In generale in Lombardia a insaporire il macch c'era, quando possibile, la presenza del maiale: a volte parti poco nobili come cotenne e ritagli di macellazione, a volte lo zampetto, che una volta cotto veniva sminuzzato nella zuppa, a volte addirittura solo l'osso, ma nelle occasioni più fortunate apparivano i saporiti lardo o pancetta.

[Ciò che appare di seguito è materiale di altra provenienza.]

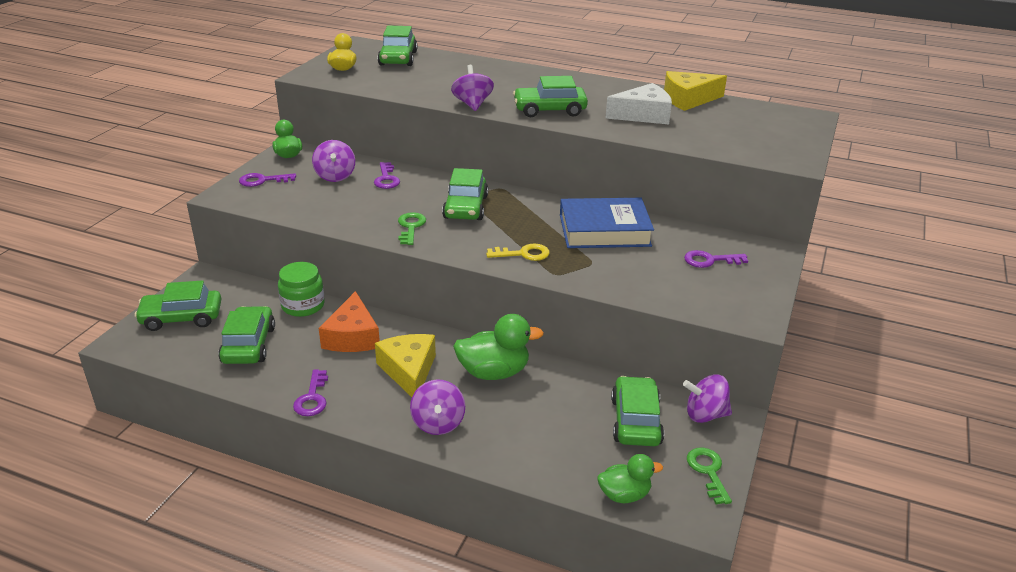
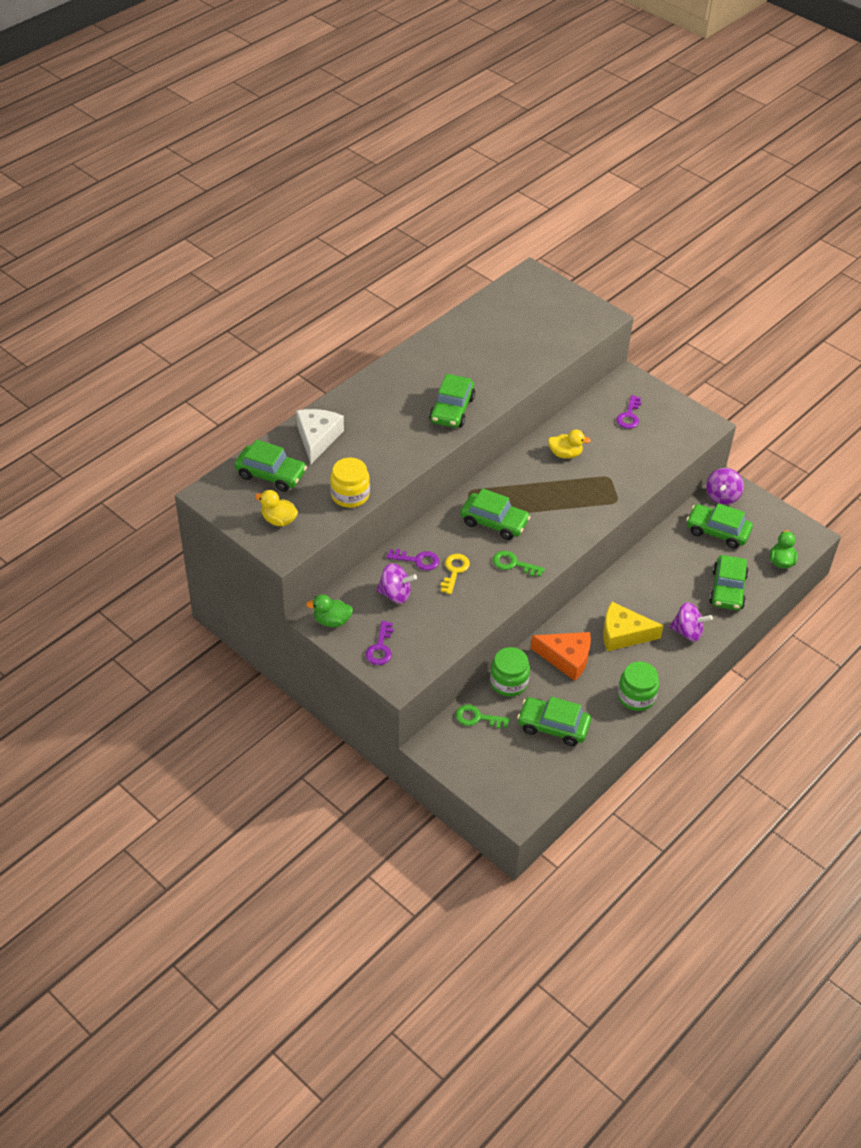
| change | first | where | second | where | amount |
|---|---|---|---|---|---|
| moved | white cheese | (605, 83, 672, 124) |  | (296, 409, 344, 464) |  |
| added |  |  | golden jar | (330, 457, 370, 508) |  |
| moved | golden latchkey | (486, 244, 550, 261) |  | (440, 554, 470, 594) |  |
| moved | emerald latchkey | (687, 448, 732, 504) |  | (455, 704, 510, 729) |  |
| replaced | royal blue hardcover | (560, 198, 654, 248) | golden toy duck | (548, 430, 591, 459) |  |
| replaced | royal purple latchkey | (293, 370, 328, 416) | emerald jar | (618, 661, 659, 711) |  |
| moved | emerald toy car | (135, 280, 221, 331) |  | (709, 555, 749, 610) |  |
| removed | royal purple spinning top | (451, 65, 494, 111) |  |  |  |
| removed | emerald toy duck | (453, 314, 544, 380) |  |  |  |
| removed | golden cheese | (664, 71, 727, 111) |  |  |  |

Mi aggancio a questo per inserire un elemento italiano nella tradizione giapponese, che se il kuri gohan prevede qualche aroma per l'acqua di cottura e al massimo una spolverata di sesamo nero come ulteriore sapore, in verità gli onigiri possono accogliere di tutto: in origine si chiamavano omusubi (おむすび, onorevole unione), tonjiki (頓食, letteralmente "cibo veloce" ma inteso come "boccone rotondo di riso/cibo") o nigirimeshi (握り飯, cibo/riso pressato a mano), in tutti i casi una chiara definizione della mancanza di limiti agli ingredienti, fatto salvo il riso pressato tra le mani.
  
Ma andiamo con ordine: oggi o-nigiri attribuisce la "o" onorifica ad una palla di riso pressato a mano, la stessa dei nigirizushi (握り寿司, letteralmente sushi fatto a mano), la forma di sushi più conosciuta in Occidente insieme ai maki. La differenza sostanziale tra nigiri e onigiri non sta tanto nella forma o nella presenza o meno di pesce crudo: è che il primo è a base di riso condito con aceto, sale e zucchero, il secondo invece no, è al massimo leggermente salato o cotto con acqua profumata da qualcos'altro. E comunque per il nigirizushi le forme tradizionali del riso  sono solamente queste.
Esistono invece tradizionalmente tre forme di onigiri: sankaku gata (三角型, a forma triangolare, che ricorda un monte, in omaggio alle divinità), che è la più nota in Occidente; tawara gata (俵型, a forma di "balla di fieno", quella cilindrica in cui si raccoglieva il riso nei campi per trasportarlo sulle spalle), che è di solito la più usata nei bento; maru gata (丸型, a forma rotonda), quella forse più semplice da realizzare, sferica o appiattita che sia. 
E poi dilagano gli onigiri "fantasia", che riproducono animali, fiori, personaggi dei cartoni animati e chi più ne ha più ne metta. Ma attenzione: se confezionato con riso da sushi condito, qualsiasi onigiri perde questa qualifica e diventa un fancy sushi!
Per essere un onigiri, invece, non c'è bisogno di avere una farcitura, (detta gu, 具, kanji che significa anche "ingredienti"): gli altri ingredienti possono essere anche posti sopra il riso, mescolati ad esso prima di pressarlo o non esserci proprio: un piccolo onigiri di riso bianco avvolto in alga nori croccante, ad esempio, è una delle mie golosità più semplici e profonde! 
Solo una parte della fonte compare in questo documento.